Rafael bufou. Deu de ombros. Eu abaixei a cabeça e fui. Era sempre assim. Eu cometia o pecado, e o mundo fazia questão de me lembrar disso. Com testemunhas.

A sala da diretora era fria. Silenciosa demais.

As paredes bege, o crucifixo acima da porta, o cheiro de café morno e papel… Tudo contribuía para a sensação de julgamento iminente. Eu estava sentada ao lado de Rafael, com as pernas juntas, as mãos cruzadas no colo e o olhar grudado nos próprios sapatos. Ele estava relaxado. Encostado na cadeira como se estivesse esperando um ônibus. De vez em quando mexia no celular, ignorando completamente o que aquilo significava pra mim. E pra minha família.

A diretora Sandra não disse muito. Só olhou para nós com aquele semblante de quem já viu isso acontecer mais de cinquenta vezes naquele semestre.

— Vou chamar os responsáveis. Precisamos conversar todos juntos. — ela disse, tirando os óculos e esfregando a testa. — É uma escola confessional, senhores. Vocês sabem o que isso significa.

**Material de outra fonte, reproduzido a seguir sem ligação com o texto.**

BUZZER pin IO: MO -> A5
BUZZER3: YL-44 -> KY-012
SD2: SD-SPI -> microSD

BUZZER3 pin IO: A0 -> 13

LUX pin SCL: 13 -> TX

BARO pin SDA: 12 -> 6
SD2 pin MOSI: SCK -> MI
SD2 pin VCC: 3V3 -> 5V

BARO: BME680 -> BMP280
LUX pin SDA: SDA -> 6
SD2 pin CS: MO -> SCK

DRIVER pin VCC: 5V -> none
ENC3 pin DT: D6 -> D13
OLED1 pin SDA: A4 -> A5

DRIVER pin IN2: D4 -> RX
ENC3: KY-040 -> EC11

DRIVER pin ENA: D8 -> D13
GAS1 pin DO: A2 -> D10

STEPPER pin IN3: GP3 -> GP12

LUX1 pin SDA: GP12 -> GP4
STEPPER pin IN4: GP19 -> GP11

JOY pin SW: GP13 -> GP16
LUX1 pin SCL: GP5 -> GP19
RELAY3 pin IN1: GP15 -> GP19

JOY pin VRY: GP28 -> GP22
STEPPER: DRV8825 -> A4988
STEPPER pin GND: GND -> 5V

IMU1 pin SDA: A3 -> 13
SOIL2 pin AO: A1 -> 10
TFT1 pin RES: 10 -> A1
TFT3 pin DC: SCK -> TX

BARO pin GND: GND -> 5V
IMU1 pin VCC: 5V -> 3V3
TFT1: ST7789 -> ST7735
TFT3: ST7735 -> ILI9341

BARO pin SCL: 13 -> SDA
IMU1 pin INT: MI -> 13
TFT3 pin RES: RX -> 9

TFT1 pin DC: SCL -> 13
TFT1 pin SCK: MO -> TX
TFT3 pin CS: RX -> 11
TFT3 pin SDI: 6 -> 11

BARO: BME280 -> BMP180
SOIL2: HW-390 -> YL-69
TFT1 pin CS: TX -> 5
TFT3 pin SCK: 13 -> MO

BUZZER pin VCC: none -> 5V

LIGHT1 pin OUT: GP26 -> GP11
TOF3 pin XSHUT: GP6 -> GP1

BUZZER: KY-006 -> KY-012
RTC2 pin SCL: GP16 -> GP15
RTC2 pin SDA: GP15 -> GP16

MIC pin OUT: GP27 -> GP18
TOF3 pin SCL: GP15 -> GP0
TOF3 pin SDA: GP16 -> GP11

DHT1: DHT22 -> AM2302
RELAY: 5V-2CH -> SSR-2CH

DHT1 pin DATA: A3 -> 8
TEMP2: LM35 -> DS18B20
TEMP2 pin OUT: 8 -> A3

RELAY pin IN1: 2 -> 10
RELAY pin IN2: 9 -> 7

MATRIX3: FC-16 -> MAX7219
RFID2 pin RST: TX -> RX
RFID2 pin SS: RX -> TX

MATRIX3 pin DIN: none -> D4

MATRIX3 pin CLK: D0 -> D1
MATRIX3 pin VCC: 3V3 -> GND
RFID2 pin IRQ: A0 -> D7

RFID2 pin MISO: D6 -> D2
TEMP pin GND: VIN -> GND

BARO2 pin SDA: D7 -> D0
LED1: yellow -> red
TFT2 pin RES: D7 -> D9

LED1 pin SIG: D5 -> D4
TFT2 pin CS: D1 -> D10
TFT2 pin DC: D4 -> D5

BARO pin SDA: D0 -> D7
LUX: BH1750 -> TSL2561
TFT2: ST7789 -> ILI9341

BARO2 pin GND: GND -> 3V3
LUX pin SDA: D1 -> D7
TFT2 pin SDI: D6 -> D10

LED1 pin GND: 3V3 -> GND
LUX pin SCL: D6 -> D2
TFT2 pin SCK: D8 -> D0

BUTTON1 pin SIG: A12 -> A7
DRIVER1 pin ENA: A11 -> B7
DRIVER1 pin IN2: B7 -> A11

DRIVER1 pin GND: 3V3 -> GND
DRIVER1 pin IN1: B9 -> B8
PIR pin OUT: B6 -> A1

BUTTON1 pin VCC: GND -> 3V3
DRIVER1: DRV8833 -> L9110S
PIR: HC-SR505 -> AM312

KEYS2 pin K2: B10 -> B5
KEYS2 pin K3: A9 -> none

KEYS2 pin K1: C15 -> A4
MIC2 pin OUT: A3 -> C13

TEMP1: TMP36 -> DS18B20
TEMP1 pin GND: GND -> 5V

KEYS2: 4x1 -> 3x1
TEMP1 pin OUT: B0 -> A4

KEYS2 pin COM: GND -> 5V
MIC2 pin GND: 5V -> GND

Rafael soltou um suspiro entediado. Eu queria evaporar. Quis até argumentar e implorar para não chamar meus pais, mas sabia que não havia salvação para a minha causa.

Trinta minutos depois, eles chegaram. Os pais de Rafael entraram primeiro. Uma mulher bem arrumada, maquiagem sutil, cabelo em coque baixo. Um homem de camisa social azul-clara, o blazer pendurado no antebraço. Eles pareciam mais constrangidos por estarem ali do que bravos com o filho.